Nach etwa einer Stunde des olympischen Sitzens und Wartens waren wir beide hochgradig genervt. Ein sehr kleiner Vogel, kreiste ständig in bester Kampffliegermanier quer durch die offene Kanzel. An schlafen war nicht zu denken! Lästiger Kerl, dem wir mittlerweile nur noch negative Wünsche und Pläne an den Hals wünschten. Ich hätte nie gedacht, dass ich mal so wütend wegen eines Vogels sein könnte.
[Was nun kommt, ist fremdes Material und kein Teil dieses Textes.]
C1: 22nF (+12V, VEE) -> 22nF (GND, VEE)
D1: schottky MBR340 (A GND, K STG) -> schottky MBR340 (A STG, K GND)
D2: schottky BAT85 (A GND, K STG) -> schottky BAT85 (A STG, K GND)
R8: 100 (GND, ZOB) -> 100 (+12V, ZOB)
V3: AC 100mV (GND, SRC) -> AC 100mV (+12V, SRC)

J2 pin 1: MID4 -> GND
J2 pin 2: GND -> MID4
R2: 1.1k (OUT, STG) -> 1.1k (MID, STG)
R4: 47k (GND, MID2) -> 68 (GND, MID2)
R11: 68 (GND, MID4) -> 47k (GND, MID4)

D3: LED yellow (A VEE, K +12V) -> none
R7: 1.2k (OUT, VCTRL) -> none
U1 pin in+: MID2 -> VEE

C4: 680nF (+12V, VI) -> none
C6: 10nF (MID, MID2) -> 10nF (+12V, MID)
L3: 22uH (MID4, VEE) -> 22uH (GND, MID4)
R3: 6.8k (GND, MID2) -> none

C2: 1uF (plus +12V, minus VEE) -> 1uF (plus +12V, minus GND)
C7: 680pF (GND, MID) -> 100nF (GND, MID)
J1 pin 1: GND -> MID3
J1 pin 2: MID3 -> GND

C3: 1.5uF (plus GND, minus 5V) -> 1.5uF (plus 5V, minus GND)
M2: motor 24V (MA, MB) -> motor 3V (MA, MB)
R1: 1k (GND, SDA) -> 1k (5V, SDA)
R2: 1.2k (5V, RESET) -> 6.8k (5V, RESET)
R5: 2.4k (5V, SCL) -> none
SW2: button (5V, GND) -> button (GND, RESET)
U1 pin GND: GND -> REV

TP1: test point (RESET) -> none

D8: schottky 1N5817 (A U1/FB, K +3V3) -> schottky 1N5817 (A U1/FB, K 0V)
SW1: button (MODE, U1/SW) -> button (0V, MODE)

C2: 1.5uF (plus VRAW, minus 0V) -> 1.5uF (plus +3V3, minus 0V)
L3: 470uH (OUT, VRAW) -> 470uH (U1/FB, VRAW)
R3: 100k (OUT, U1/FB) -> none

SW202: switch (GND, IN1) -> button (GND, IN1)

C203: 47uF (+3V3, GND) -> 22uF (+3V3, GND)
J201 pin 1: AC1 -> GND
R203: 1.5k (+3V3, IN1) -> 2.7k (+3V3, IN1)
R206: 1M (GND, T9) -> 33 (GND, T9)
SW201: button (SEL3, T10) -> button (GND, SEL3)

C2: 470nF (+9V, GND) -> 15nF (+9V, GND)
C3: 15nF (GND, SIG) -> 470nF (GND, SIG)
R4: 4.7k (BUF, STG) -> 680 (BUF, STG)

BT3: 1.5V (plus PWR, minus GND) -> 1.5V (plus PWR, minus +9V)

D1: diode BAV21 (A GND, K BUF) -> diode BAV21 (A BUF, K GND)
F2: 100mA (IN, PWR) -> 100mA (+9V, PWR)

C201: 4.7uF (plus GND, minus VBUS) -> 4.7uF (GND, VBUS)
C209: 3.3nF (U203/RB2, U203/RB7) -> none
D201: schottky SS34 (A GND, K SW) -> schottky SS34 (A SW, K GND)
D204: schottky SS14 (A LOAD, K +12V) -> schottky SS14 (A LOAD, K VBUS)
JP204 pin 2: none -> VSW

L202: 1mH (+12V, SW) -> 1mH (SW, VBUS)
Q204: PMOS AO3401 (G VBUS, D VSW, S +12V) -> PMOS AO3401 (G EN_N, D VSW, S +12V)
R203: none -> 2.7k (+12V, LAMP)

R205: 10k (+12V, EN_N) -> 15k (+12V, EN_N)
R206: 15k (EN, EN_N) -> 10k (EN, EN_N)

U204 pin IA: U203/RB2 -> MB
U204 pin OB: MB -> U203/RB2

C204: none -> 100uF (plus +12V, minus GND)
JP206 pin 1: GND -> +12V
Gegen 20.00 Uhr trat ein Bock aus der Dickung und zog auf die etwa 70 m entfernte Kirrung. Ein Seitenhieb von Sandra war nicht nötig, ich war ja eh schon wach. So hatten wir alle Zeit der Welt, das Stück als schwachen, etwa zweijährigen Bock anzusprechen. Das lief ja heute, ich richtete mich ein aber irgendwie war die Position nicht so zufriedenstellend. Ach, es würde schon klappen. Als ich abdrückte, merkte ich bereits, dass ich nicht vernünftig abgekommen war und sehe, wie das Stück mit drei Sätzen im Wald verschwindet. Verdammte Axt, was hatte mich da nur wieder geritten? Was war passiert? Krankgeschossen? Gefehlt? Alles Mist! Nach einer Zigarettenlänge hielt mich nichts mehr auf dem Sitz und ich lief den Weg entlang zum Anschuss. Dort fand ich nichts – weder Schweiß, noch Schnitthaar oder Knochensplitter. Bei genauerer Untersuchung fand ich etwas, das wie ein Kugelriss aussah. Aber sicher ist sicher und so holte ich meinen kurzbeinig kuhhessigen Freund aus dem Kofferraum. Auch er untersuchte den Anschuss, zeigte sich interessiert an der Fährte aber blickte sich immer wieder fragend um, als wolle er sagen „hier war das Reh, aber es hat nichts, wir können nach Hause“. Ich ärgere mich maßlos über mich selbst. Es muss einfach klar sein, dass jeder Schuss nicht leichtfertig abgegeben werden darf, sondern sicher durchgeführt werden MUSS, auch wenn man ein Stück schon sicher in der Gefriertruhe zu haben scheint. Das wird mir eine Lehre sein!


Laden...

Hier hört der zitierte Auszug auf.